Лизавета во что бы то ни стало порешила уйти от мужа, она боится и за себя и за ребенка, ей жалко и обидно и за барина, которого она любит; он ведь для нее теперь не только настоящий муж, но и отец ее ребенка.
Между тем в избу, к Ананию нахлынула во главе с бурмистром целая толпа его подневольных пособников; они должны защитить барина от питерского буяна и смутьяна; Калистрат решился загородить свое холеюе дитятко от грубого мужлана. После дикой и безобразной сцены, во время которой Лизавету хотят отобрать от Анания и она сама требует от мирян, чтобы ее вели к барину, Ананий убивает ребенка и, высадив раму в горенке жены, где это происходило за сценой, убегает.
Четвертое и последнее действие происходит в зале дома Чеглова. Прошла неделя, Анания все не найдут. Барин затворился во внутренних комнатах, он болен. Между тем в зале дома и на селе хозяйничает губераторский чиновник и раскинули свои сети исправник со стряпчим. Эти последние, привычные для бурмистра чины, цинично им подкупаемые, склоняются уже к тому, чтобы предать дело на волю божию, но чиновник Шпрингель, честолюбивый и очень глупый франт, хочет доехать поместого дворянина и показать перед начальством свои следовательские способности. Начинаются бестолковые и тяжкие сцены допроса, женщины плачут, дрожат, млеют от ужаса, Никон, совершенно пьяный, несет какую-то затейливую чушь, дворянин Золотилов пикируется с губернаторским чиновником. Вдруг, как deus ex machina {Бог из машины (лат.).}, является сам преступник, исстрадавшийся, но с твердым решением предаться в руки правосудия и наказанием сколько-нибудь искупить томящую его вину.
Чиновник вне себя, потому что сознание Анания разрушает его планы о выставлении помещика к позорному столбу.

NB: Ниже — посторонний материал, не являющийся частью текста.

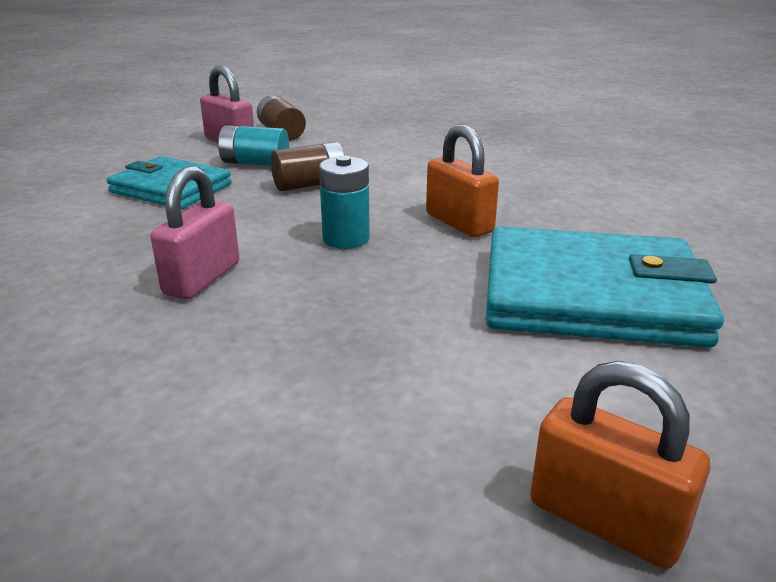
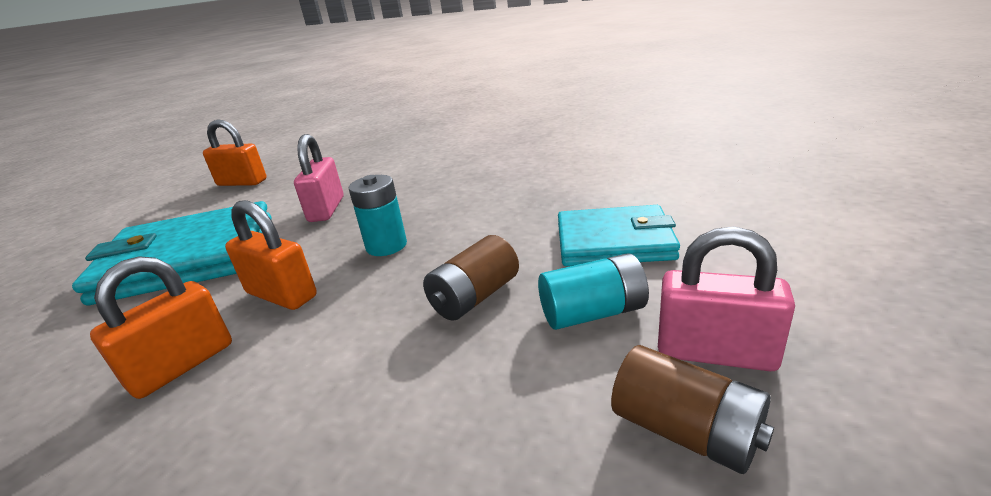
camera: 160 degrees right, 0 degrees up
(202, 278) = (463, 193): pink padlock -> pink padlock (326, 209)
(528, 199) = (182, 365): none -> orange padlock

Ананий настаивает на том, что он совершил преступление в азарте, потому что привык давать себе слишком много воли; напрасно Шпрингель бранит его дураком, который сам лезет под кнут, когда мог бы отделаться церковным покаянием, -- Ананий не боится наказания, твердо веря в его искупительную силу.
У чиновника остается еще козырь: Анания подкупили, чтобы он молчал о кровной обиде, нанесенной ему барином. Но преступник выкладывает перед присутствием все, что он имеет: 500 рублей, и просит, чтобы их отдали священнику: "пусть распорядится этим его сбережением как ему угодно, младенца ли на них поминать, в церковь ли или семейству".

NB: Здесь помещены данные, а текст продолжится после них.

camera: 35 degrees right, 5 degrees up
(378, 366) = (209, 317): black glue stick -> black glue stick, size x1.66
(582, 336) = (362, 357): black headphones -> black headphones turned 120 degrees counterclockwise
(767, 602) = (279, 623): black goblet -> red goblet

Чиновник видит, что попался впросак, набрасывается в раздражении на бурмистра, а тут еще предводитель Золотилов ставит ему на вид попытку застращать обвиняемого, он машет на все рукою и уезжает, приказав отправить Анания в острог. Драма оканчивается единственной по своей простоте и неповторяемой по сдержанности художественного изображения сценой прощания Анания с православными, среди которых его жена является уже только одним из ближних. Старухи, которые в начале драмы величали приходящего хлебом-солью, теперь провожают его воем:
"Уезжает наш батюшка, отходит наше красное солнышко!"
Писемский сам назвал свою пьесу трагедией, и я думаю, что, действительно, "Горькая судьбина" заслуживает этого теперь уже несколько устарелого названия: она совершенно чужда комических элементов и оставляет в нас впечатление глубокой безотрадности. Но трагедия эта совершенно особенная; я не знаю пьесы в русском репертуаре, которая бы была в такой степени чужда мелодрамы. Даже во "Власти тьмы" есть игра на нервах. Я уже не говорю о фееричности современной драмы настроений с ее мелькающими в окнах свечами, завываниями ветра в трубе, кашляющими и умирающими на сцене5.

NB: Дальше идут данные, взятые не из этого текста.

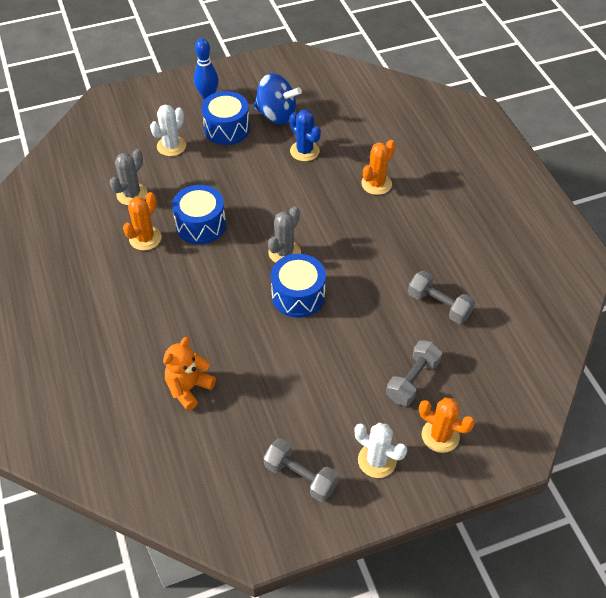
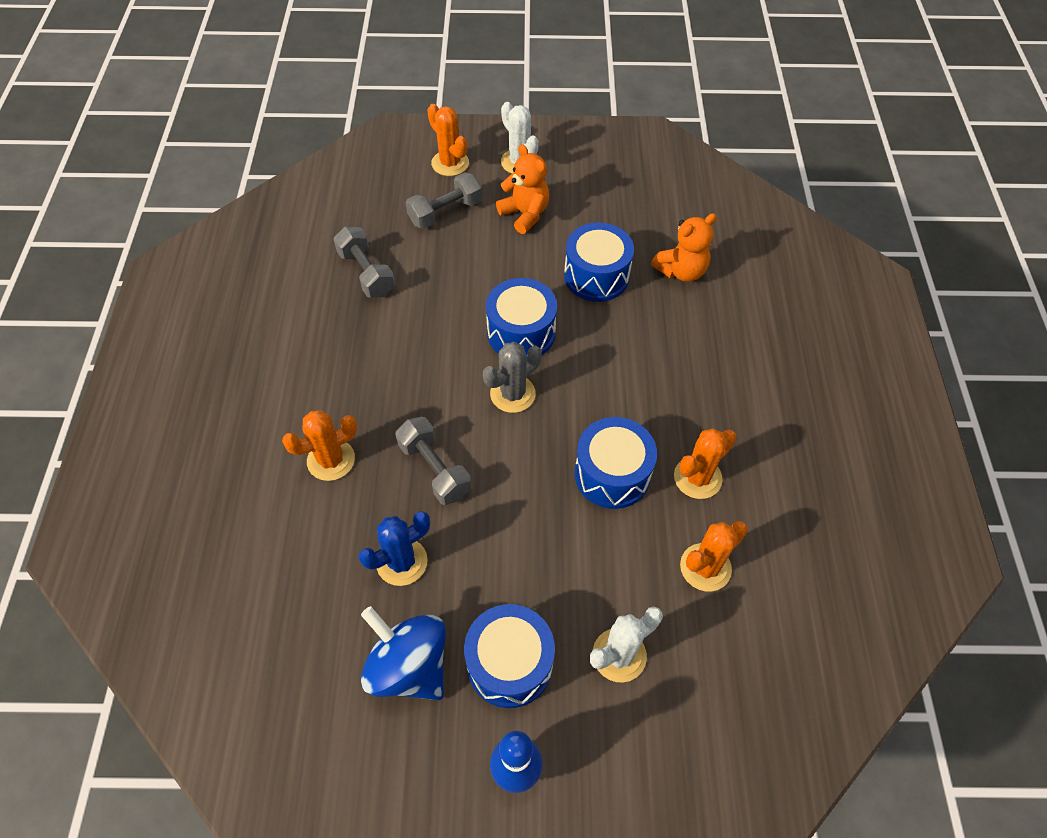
camera: 160 degrees left, 5 degrees up
(132, 194) = (705, 567): grey cactus -> orange cactus
(258, 360) = (596, 276): none -> blue drum
(300, 476) = (595, 169): grey dumbbell -> grey dumbbell (434, 469)
(304, 151) = (402, 562): blue cactus -> blue cactus turned 75 degrees clockwise
(343, 401) = (525, 214): none -> orange teddy bear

Ничего подобного нет в "Горькой судьбине". Ее трагизм целиком зависит от ужаса неприкрашенной действительности. В тексте драмы не выступают какие-либо особо эффектные моменты, не оттеняются финалы действий бьющими по нервам словами, как делал это Чехов в своем "Иванове" или вроде того, как любили делать это еще французские романтики половины прошлого века. Действие "Горькой судьбины" развивается свободно и просто, а жизнь привносится в драму со всей ее пестротой и даже нескладностью. Стоит вспомнить только последние сцены третьего действия, где бурмистр приводит в дом к Ананию Яковлеву представителей деревенского мира: при этом мы совершенно не усматриваем, однако, в авторе желания грубой, нескладной сценой сходки, перенесенной с улицы в грозовую атмосферу дома Яковлевых, оттенить ушедшую внутрь мучительную борьбу будущего убийцы. Я постараюсь дать ниже подробный разбор замечательной сцены с подневольными судьями Анания Яковлева. Покуда будет достаточно упомянуть, что трагик остался верен себе и в ней, ничего не шаржируя и не пользуясь жизненностью своей обстановки для эффектных антитез или мелодраматического щекотания нервов. -- Такова первая особенность "Горькой судьбины" как трагедии.
А вот и вторая: она совершенно чужда идеализации действующих лиц. Один из критиков "Горькой судьбины"6 нашел, что в ней все хорошие люди, но я думаю, что это слово "хорошие" можно принять разве в смысле "невиновные", или даже, если хотите, "невменяемые люди": даже за этим задельным мужичонкой Никоном, пропащим пьяницей и бахвалом, чувствуется какая-то пережитая им драма: способный человек, питерщик, хороший мастеровой, он обратился, благодаря каким-то поворотам судьбы, в "бывшего человека". Чадным воспоминанием осело в нем прошлое, и его беспутное хвастовство наполняет нам душу каким-то смутным чувством, в котором больше ужаса, чем чего бы то ни было другого.
Смешно воображать себе Анания Яковлева каким-то русским богатырем, человеком долга; еще страннее бы было, пожалуй, видеть в нем тирана, который измучил бы ревнивыми попреками Лизавету, если бы ему удалось увезти ее в Петербург: таким кажется он жене, в сущности довольно взбалмошной бабенке, да барину, поклоннику Жорж Санд, который предлагает ему пару пистолетов на выбор. Ананий Яковлев прежде всего человек порядка, с характером, правда, "своеобышный", как называет его Матрена. Он женился на Лизавете, взяв ее из нищей семьи, не для того, чтобы тиранствовать над нею, -- для этого в нем слишком мало фантазии и сладострастного надрыва.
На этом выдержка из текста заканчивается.